Sorry! This site requires JavaScript. Virtually nothing will work without it. Please enable it in your browser.


The Khyber Pass: A History of Empire & Invasion

The story of the Khyber Pass, the narrow mountain route which - more than any other single place on earth - has shaped civilisations.

Thirty miles long, and in places no more than sixteen metres wide, the Pass is the only natural cutting through the great mountains of the Hindu Kush - and hence the one feasible route from Central Asia into India.

Its story - of the rise and fall of empires - begins with Cyrus and Darius, the great Persian kings. Legendary conquerors soon follow: first Alexander the Great, then, much later, the White Huns (who would bind the heads of their children to make their appearance in battle more frightening) and Genghis Khan. In between are the Ancient Greeks, whose reach spread east to the Pass; and tribes of nomads and barbarians whose civilizations, Paddy Docherty shows, were much more sophisticated than commonly supposed.

Here also are mountain warriors and religious visionaries - around the Pass arose three of the great world religions, Buddhism, Sikhism and Islam - as well as artists, poets and scientists.

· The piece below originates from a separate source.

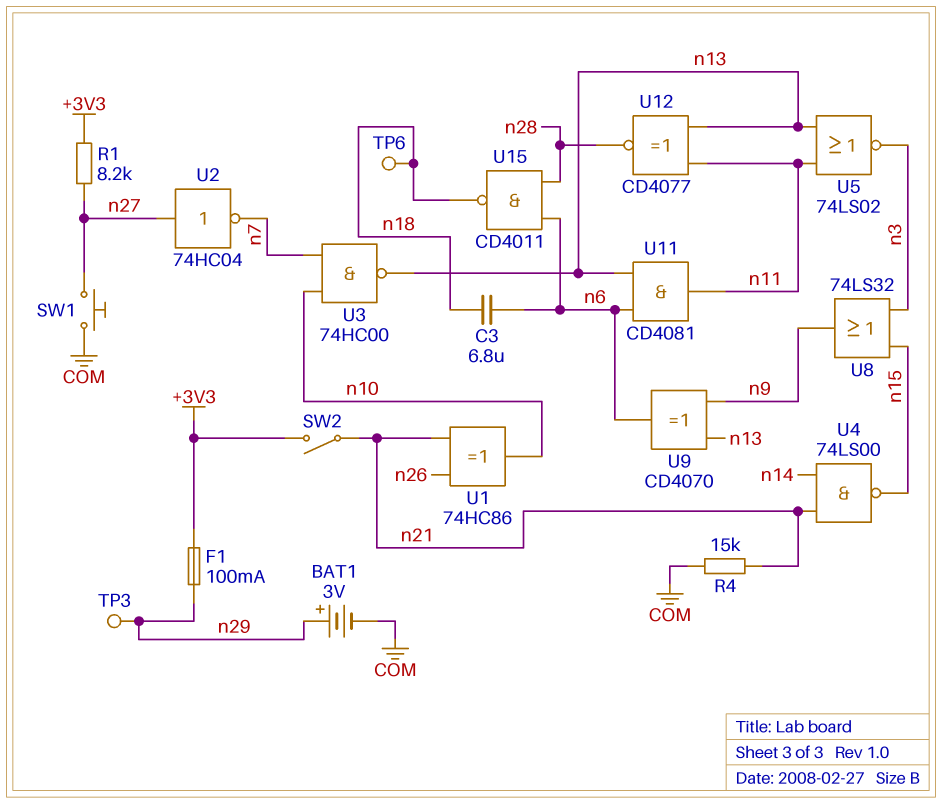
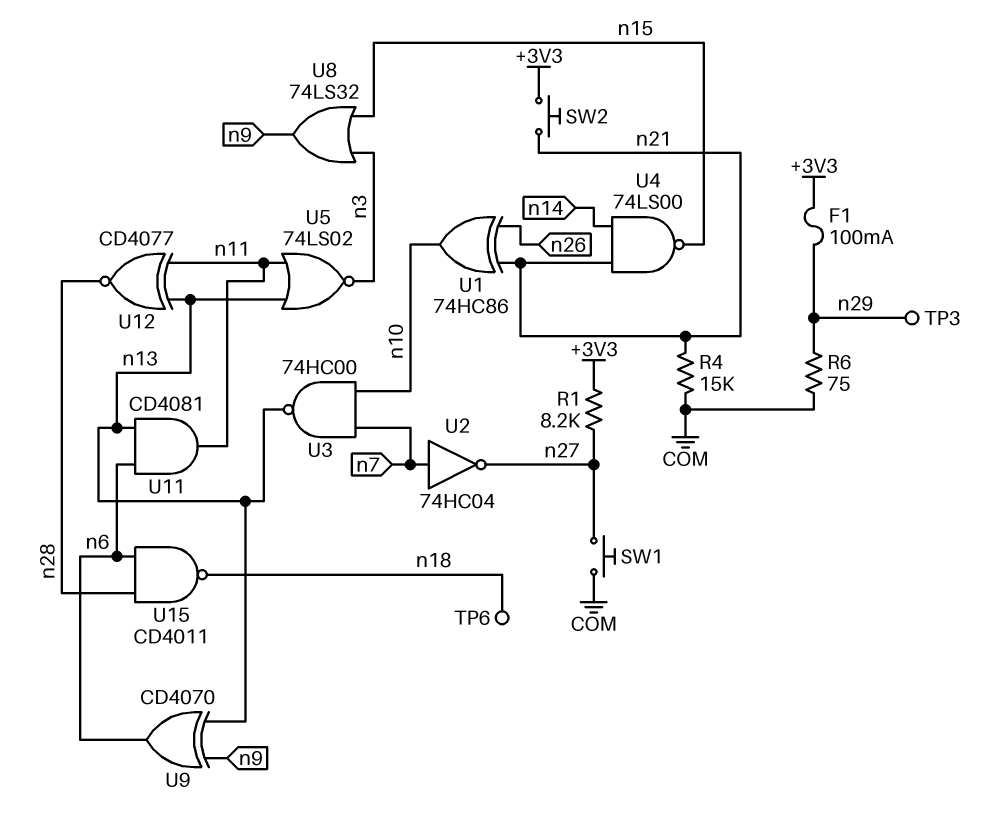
BAT1: 3V (plus n29, minus COM) -> none
C3: 6.8uF (n6, n18) -> none
R6: none -> 75 (COM, n29)
SW2: switch (+3V3, n21) -> button (+3V3, n21)
U2: NOT 74HC04 (in n27, out n7) -> NOT 74HC04 (in n7, out n27)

In more recent times, the British army suffered its infamous retreat from Kabul in 1842. The Khyber region is still largely lawless today, a place of gunsmiths and drug markets and the hideout of terrorists. Docherty's own travels in this true frontier - and the continuing presence of US and British troops in Afghanistan - bring the story into the twenty-first century.

Countries

Afghanistan (518)

Other geographical areas

Hindu Kush (58)
Southern Asia (3,549)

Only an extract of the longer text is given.